Swiss Infringement Test for SPCs– like a Rock in troubled CJEU Waters…
In order to obtain a supplementary protection certificate (SPC) in Switzerland, the product has to be protected by a basic patent. According to the Federal Supreme Court’s Fosinopril decision (BGE 124 III 375), this criterion is to be determined by the well-established infringement test: the product for which supplementary protection is sought has to be covered by the basic patent.
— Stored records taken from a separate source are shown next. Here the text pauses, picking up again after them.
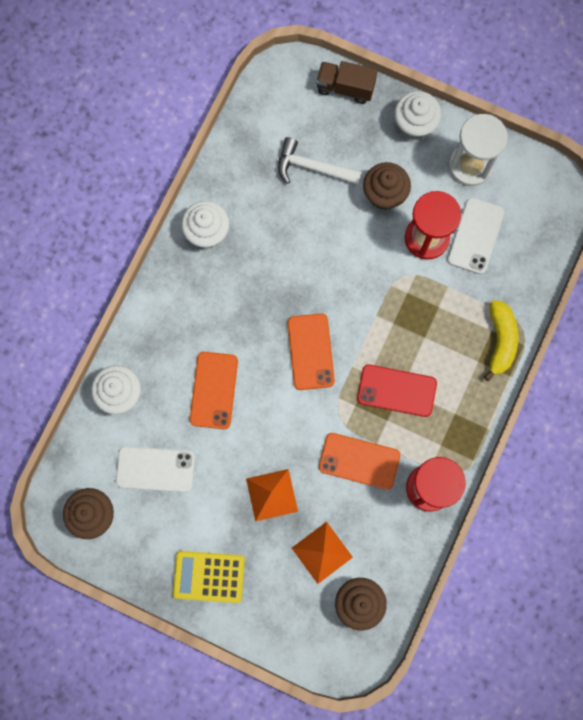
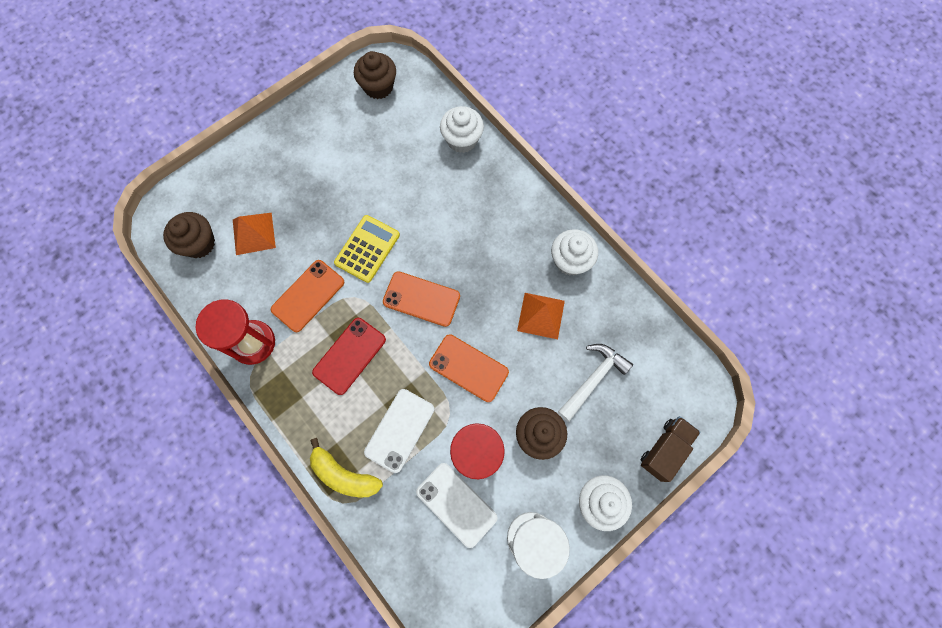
camera: 115 degrees right, 5 degrees down
(155, 469) = (388, 141): white phone -> white phone (400, 430)
(209, 576) = (286, 145): yellow calculator -> yellow calculator (367, 249)
(214, 390) = (428, 208): orange phone -> orange phone (468, 368)
(272, 495) = (320, 216): orange pyramid -> orange pyramid (541, 315)

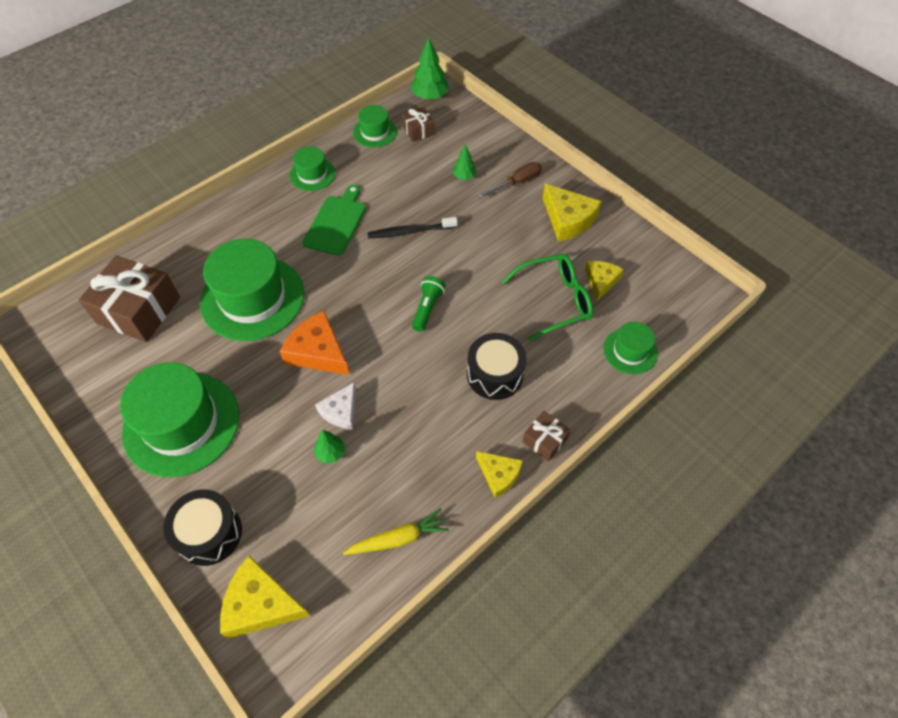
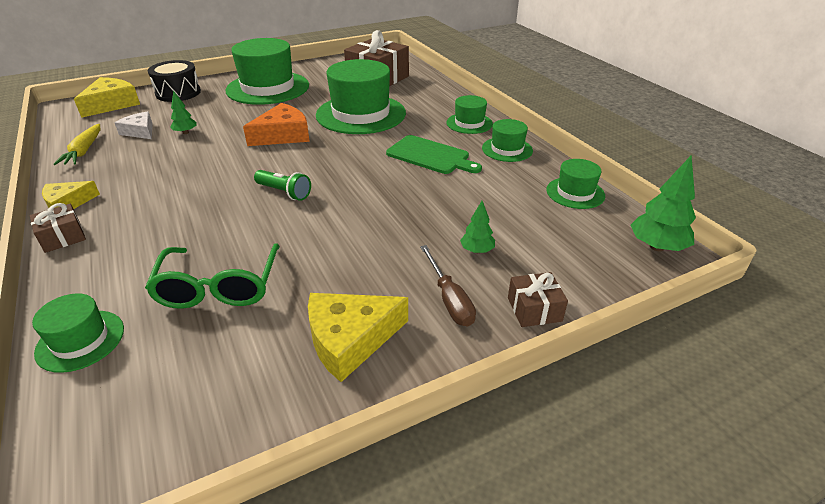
camera: 105 degrees right, 20 degrees down
(262, 206) = (469, 123): none -> green hat
(341, 411) = (216, 139): white cheese -> white cheese (140, 131)
(410, 231) = (397, 196): black toothbrush -> none
(418, 131) = (577, 226): brown gift -> brown gift (534, 309)
(495, 374) = (167, 220): black drum -> none
(601, 281) = (212, 344): yellow cheese -> none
In the recent Swiss Federal Patent Court (FPC) case O2017_001, the plaintiff argued that the application of the Swiss Patent Act with respect to SPCs should be adapted to the case law of the European Union, in particular to the Medeva decision of the Court of Justice of the European Union (CJEU) (C322/10). In this decision, the infringement test was rejected and it was stated that according to Regulation (EC) No. 469/2009 a product is only protected by a basic patent if it is “specified in the wording of the claims”. What was meant by “specified” remained unclear and national courts referred meanwhile nu-merous questions to the CJEU, which caused more confusion by trying to establish even more interpretations of a product being protected by a basic patent according to Article 3(a) of the SPC Regulation (See for example: a) Yeda C518/10; b) Actavis/Sanofi C-443/12; c) University of Queensland C-630/10; d) Daiichi Sankyo C-6/11; e) Eli Lilly C-493/12; f) Act-avis/Boehringer Ingelheim C-577/13).
In O2017_001 the FPC did not adopt the Defendant’s analogy of a “salad”, recognized however a certain “terminological confusion” in the CJEU decisions. The FPC saw no reason to abandon the infringement test and considered a harmonization with CJEU caselaw as premature. From a practitioner’s point of view harmonization between Switzerland and the EU – especially in SPC prosecution – is desirable in the long run for many reasons, however in the short term the FPC decision to maintain the well-established infringement test is highly welcomed for sake of legal certainty.